Dès les premières mesures de l'ouverture, les critiques chagrins qui trompent le public par esprit de dénigrement hostile et par une jalouse impuissance, comprirent qu'ils n'avaient qu'à fuir, car Richard Wagner était applaudi par la foule frémissante, qui a le sentiment du Beau et du Juste, et qui se sentait remuée jusqu'au plus profond de son être par des ondes musicales qu'un navigateur venait de découvrir.
Absence de mélodies, disaient les critiques.
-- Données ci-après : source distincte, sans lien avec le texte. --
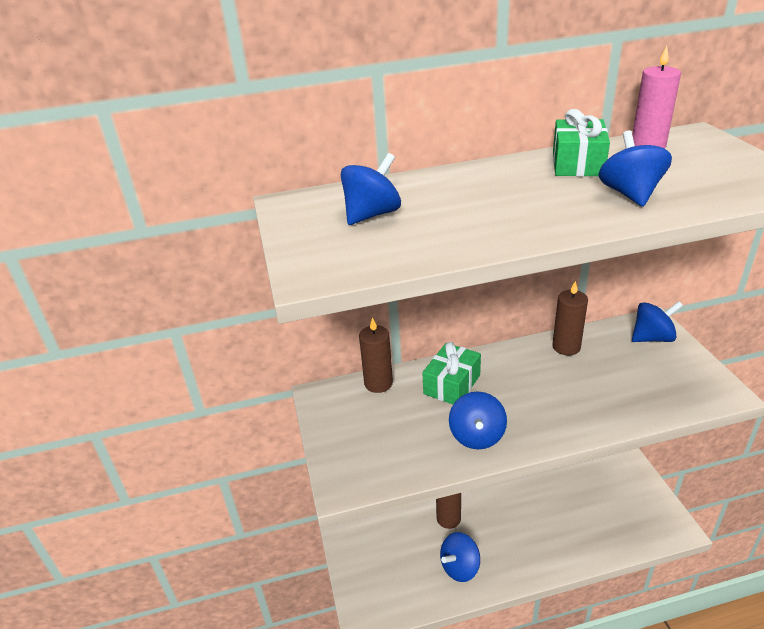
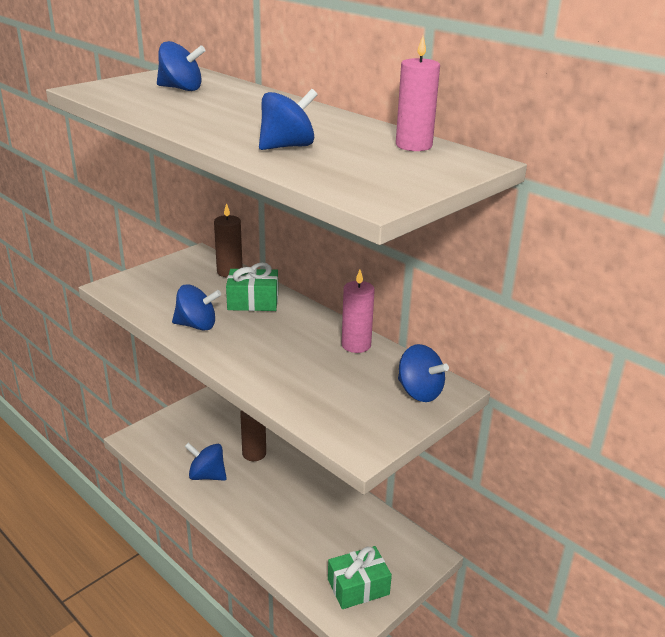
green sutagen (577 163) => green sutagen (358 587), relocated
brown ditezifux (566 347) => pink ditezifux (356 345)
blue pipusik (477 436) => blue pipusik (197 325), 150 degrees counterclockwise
Chaque fragment de chacun des opéras de Wagner n'est qu'une vaste mélodie, semblable au spectacle de la mer.
Quel est celui qui, jetant les yeux sur l'Océan troublé ou la bleue Méditerranée, s'aviserait de vouloir y batir une petite maison blanche à volets verts?
Une fois entré dans ces flots d'harmonie souveraine dont Wagner a le secret, ne serait-ce pas d'un idiot que de demander un petit air de la Fanchonnette?
La musique de Wagner me reporte à des époques lointaines où seul, dans un petit village normand, étendu dans les genêts sur la falaise, je regardais la mer toujours belle et toujours nouvelle, défiant l'ennui, et portant aux grandes pensées.